Review: Highly recommended due to it's unbiased reporting of a long and very complex subject. It professionally avoids all the syrupy PC sentimentalism of the 90s "diversity" campaigns. Just the facts, figures, graphs, and awesome maps!! Refreshing break from all the extreme-leftist propaganda out there. Highly recommended for secondary teachers studying for the SS Praxis and SS SSAT Exams.

Rating: 5 stars
Summary: Excellent reference work on North American Indian Nations
Review: I bought this book because I needed to have a clearer geographical picture on the North American Indian Nations covered by "500 Nations" (the TV-series and the CD-ROM). What I got is a lot more than I expected! The title "Atlas..." is truly an understatement! This book covers the geography, the social and historical issues involved in the genesis and evolution of these Great Nations!

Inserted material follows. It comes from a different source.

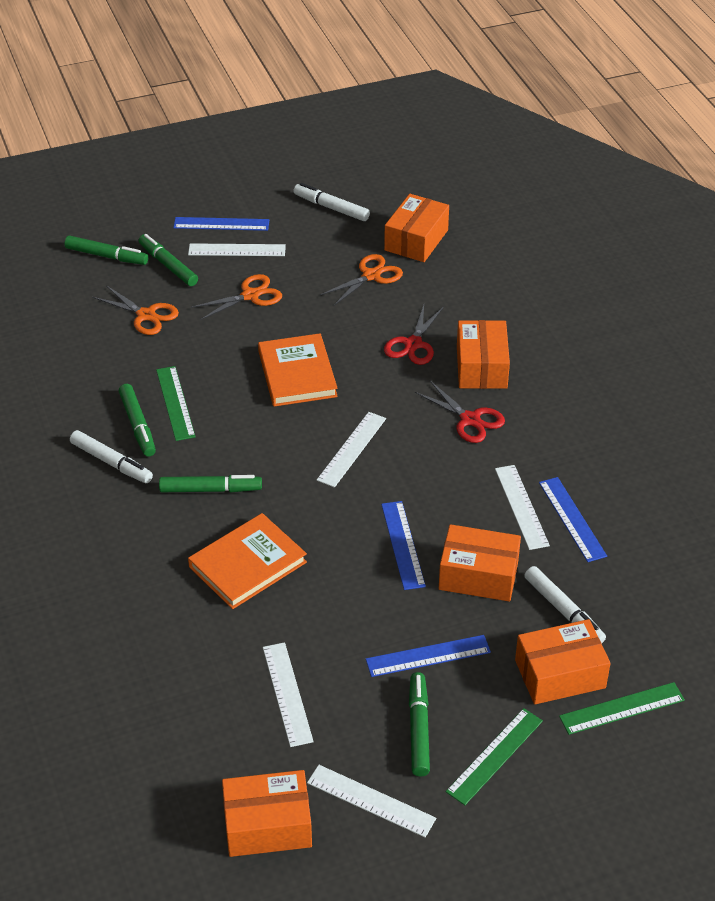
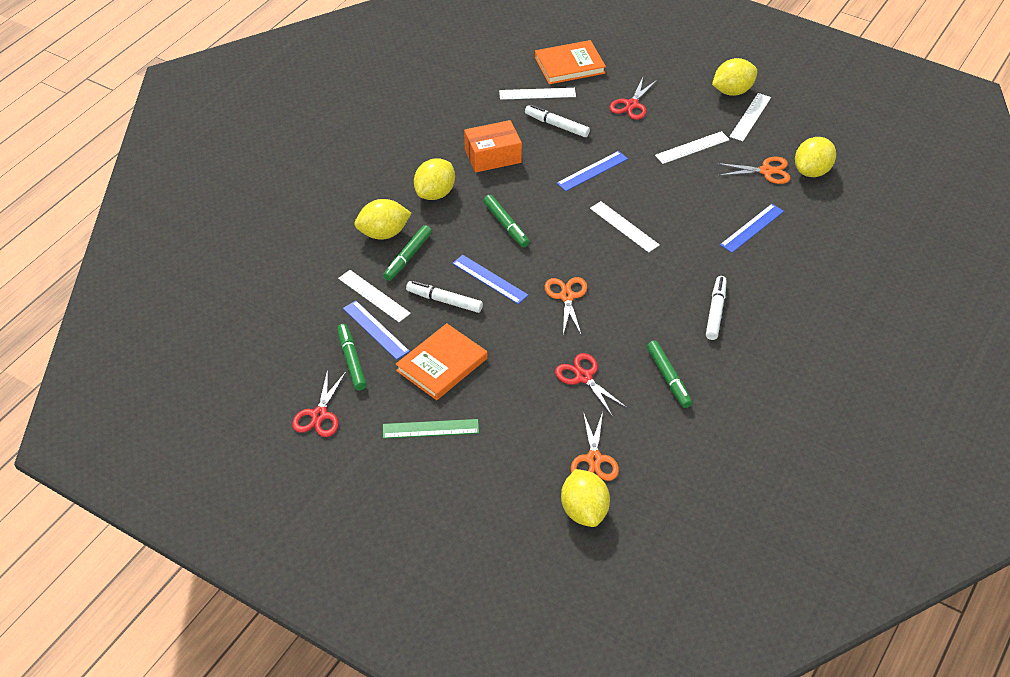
green marker: 5 -> 4
green ruler: 3 -> 1
orange box: 5 -> 1
red scissors: 2 -> 3
yellow lemon: 0 -> 5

If you're looking for a very extensive reference work on the North American Indian Nations, buy this book!

Rating: 5 stars
Summary: Well-Organized, Informative, and Comprehensive
Review: I have always had an interest in the Native American history and tradition. I have bought several books in the past and been upset that they either seem to misrepresent the Indians or were too stereotypical. This book is not like that at all. In fact, this is one of the most informative, accurate and indispensable books that I have read regarding the Native American. The book covers almost every (if not every) Native American tribe known. Moreover, this book not only delineates their culture, locations, skills, history, etc., but it provides a chronology of prehistory and history of the Native American in one of the book's 7 appendices. This text provides the reader with information and facts about the ancient Indians, Geography (great maps), the art and technology, and even their clothing and transportation. This is definitely an invaluable tool for those who simply want to gain a greater understanding of Native Americans, or those who actually want to do some more serious research.